Questions fréquentes sur le salaire d'une aide-soignante
Combien gagne une aide-soignante débutante ?
Au premier échelon de la fonction publique hospitalière, le traitement brut s'élève à 1 836,20 euros par mois, avant le complément de traitement indiciaire. Ce dernier ajoute 183 euros nets dans le public et l'associatif, ou 160 euros dans le privé lucratif. Ce montant évolue ensuite avec l'ancienneté, via le passage d'échelon en échelon, selon un calendrier fixé par décret.
C'est quoi la prime Ségur ?
La prime Ségur, ou complément de traitement indiciaire (CTI), découle des accords du Ségur de la santé, négociés pour mieux reconnaître le travail des soignants. Elle s'ajoute au traitement brut calculé sur la grille indiciaire, et son montant net varie selon le statut de l'employeur, sans dépendre de l'ancienneté du professionnel ni de son échelon.

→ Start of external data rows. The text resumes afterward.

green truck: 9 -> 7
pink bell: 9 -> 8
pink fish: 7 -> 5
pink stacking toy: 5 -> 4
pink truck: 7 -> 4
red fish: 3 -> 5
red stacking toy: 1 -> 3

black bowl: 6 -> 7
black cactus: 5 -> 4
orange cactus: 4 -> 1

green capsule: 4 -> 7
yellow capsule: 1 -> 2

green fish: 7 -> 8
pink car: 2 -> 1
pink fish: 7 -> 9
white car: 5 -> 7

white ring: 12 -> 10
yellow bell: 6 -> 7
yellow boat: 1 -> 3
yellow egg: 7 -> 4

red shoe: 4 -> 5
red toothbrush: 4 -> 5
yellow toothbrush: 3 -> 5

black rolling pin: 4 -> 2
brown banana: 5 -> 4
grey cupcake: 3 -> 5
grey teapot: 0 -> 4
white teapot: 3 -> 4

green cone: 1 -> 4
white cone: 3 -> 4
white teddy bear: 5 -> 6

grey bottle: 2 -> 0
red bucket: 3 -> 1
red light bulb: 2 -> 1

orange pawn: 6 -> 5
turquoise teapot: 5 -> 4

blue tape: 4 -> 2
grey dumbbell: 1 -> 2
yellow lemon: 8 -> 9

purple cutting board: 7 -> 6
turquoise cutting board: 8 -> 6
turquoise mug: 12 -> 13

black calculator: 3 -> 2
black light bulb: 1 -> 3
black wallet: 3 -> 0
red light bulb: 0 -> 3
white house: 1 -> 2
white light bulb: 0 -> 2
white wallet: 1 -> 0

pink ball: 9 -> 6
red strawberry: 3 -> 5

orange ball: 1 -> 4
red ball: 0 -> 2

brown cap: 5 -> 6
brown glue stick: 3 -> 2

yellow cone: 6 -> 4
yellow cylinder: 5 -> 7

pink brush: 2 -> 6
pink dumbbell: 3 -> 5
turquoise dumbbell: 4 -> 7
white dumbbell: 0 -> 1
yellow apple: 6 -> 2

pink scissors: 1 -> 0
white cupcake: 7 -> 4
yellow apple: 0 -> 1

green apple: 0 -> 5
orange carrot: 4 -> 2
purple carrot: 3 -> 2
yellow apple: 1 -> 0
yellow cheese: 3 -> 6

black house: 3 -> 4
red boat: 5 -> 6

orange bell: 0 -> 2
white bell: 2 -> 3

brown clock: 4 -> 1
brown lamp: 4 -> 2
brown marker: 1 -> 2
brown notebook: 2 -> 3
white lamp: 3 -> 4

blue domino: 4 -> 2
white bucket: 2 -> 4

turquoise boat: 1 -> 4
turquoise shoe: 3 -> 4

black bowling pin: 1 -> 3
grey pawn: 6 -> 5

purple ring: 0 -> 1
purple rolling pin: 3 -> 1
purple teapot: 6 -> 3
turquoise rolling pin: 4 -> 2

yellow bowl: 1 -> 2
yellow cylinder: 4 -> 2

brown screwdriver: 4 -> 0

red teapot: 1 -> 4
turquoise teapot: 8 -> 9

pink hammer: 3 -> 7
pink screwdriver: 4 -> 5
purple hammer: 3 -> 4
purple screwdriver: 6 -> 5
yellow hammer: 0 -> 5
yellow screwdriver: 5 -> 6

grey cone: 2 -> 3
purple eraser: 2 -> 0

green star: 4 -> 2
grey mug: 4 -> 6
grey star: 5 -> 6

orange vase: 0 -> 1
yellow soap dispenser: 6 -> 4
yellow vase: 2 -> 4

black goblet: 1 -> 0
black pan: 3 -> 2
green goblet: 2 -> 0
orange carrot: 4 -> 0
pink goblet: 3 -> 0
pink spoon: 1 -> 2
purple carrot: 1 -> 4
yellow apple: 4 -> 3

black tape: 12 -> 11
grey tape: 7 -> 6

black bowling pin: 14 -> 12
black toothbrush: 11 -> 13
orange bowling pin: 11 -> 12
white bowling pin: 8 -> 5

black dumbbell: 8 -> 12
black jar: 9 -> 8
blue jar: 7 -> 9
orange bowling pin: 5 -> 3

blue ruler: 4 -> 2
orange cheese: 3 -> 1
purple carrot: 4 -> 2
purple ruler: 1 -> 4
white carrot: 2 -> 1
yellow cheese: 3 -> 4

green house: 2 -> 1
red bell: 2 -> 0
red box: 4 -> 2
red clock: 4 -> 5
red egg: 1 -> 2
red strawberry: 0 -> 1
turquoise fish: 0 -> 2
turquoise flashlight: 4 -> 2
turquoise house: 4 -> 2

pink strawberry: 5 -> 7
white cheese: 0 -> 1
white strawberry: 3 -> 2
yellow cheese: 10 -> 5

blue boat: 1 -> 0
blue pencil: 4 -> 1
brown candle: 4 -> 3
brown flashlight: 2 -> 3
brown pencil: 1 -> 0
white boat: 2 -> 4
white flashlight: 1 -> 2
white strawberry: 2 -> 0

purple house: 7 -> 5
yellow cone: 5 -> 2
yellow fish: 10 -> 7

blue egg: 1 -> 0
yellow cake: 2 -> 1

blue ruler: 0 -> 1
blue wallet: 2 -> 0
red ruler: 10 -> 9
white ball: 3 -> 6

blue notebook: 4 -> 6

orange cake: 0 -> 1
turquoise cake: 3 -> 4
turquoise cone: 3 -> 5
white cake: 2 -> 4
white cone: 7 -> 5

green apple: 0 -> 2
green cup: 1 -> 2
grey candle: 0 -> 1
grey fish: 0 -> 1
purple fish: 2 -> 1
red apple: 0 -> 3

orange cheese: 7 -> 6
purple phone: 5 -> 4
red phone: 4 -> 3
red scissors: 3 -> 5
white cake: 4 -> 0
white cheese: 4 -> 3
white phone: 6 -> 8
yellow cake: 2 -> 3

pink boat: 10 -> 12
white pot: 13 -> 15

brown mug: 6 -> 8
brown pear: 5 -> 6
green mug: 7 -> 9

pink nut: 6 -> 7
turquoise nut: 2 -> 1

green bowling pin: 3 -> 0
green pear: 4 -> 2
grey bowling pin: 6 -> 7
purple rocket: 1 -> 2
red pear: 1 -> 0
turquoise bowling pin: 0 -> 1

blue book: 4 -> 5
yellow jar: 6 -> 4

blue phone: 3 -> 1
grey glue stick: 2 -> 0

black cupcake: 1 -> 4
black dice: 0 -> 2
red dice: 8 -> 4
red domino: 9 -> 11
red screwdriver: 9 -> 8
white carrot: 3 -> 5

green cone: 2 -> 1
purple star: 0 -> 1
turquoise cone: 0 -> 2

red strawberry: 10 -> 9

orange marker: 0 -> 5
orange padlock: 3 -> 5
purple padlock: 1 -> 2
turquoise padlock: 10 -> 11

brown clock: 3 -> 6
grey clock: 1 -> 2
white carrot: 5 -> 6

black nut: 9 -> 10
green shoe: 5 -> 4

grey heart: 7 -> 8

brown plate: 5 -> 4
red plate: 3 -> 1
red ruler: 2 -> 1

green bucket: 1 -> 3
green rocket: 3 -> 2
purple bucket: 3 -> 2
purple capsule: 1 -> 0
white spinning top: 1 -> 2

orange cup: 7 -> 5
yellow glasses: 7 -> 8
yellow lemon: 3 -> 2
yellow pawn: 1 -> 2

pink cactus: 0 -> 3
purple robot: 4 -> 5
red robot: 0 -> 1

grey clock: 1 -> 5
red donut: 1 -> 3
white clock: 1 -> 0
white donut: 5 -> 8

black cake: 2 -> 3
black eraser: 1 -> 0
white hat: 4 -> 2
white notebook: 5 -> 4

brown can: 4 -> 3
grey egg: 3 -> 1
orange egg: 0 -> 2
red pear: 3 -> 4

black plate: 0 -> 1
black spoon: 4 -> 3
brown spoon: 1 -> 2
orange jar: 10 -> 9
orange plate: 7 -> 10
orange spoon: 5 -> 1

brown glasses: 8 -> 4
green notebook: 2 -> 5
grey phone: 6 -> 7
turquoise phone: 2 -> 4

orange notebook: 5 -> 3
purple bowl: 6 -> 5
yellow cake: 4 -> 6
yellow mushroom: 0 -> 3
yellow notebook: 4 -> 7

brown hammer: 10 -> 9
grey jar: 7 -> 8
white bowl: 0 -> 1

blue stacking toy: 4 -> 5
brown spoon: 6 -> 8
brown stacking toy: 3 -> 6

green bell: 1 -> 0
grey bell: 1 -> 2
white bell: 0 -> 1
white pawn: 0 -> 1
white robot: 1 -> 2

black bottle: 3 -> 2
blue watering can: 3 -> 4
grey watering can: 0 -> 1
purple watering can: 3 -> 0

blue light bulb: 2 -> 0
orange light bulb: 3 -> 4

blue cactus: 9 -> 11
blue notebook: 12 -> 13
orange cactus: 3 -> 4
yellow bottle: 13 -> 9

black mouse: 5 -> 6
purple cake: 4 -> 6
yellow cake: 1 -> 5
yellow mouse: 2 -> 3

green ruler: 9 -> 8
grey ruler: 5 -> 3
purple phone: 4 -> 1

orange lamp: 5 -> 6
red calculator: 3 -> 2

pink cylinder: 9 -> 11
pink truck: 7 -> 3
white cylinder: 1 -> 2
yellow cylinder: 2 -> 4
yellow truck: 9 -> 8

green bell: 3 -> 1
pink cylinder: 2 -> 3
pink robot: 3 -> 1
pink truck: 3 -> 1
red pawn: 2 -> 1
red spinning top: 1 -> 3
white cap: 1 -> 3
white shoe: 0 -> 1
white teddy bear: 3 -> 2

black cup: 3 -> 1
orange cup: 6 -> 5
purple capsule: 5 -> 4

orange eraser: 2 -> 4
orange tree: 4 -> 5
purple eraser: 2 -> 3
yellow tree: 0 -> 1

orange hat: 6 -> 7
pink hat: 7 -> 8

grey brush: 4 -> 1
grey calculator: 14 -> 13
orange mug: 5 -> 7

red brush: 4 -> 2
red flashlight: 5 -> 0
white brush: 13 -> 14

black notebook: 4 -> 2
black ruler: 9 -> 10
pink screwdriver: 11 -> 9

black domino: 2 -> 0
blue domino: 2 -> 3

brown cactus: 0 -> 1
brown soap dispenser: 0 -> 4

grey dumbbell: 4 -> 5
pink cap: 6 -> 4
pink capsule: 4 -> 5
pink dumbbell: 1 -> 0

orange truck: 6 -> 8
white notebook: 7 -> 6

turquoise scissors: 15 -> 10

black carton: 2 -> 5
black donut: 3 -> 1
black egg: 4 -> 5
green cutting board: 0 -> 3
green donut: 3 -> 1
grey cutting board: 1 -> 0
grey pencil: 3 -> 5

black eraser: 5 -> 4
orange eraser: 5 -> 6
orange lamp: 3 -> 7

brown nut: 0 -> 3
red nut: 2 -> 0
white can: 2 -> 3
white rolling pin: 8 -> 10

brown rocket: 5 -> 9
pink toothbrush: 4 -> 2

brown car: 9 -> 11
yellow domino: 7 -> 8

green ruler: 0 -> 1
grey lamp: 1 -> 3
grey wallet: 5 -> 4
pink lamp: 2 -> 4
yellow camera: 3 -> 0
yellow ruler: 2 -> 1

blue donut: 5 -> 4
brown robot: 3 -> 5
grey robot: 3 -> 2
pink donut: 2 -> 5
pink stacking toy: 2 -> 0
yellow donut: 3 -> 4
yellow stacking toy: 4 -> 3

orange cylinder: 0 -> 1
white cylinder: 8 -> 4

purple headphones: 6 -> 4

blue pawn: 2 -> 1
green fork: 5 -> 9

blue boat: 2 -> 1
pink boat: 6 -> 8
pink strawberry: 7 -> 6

Public ou privé, qui paie mieux ?
La grille indiciaire de base est identique, catégorie B oblige, entre fonction publique hospitalière et territoriale. La différence se joue surtout sur le complément Ségur, légèrement inférieur en clinique privée lucrative, et sur des primes propres à chaque établissement, difficiles à comparer terme à terme. Le meilleur réflexe reste de comparer chaque élément de rémunération séparément plutôt qu'un montant global approximatif.
Comment faire évoluer son salaire ?
L'avancement d'échelon et de classe augmente automatiquement le traitement brut selon l'ancienneté. Une formation complémentaire vers le métier d'infirmier, par exemple, peut aussi permettre de changer de grille et donc de niveau de rémunération, tout comme les concours internes propres à la catégorie B et la mobilité vers un établissement qui propose des accords plus favorables.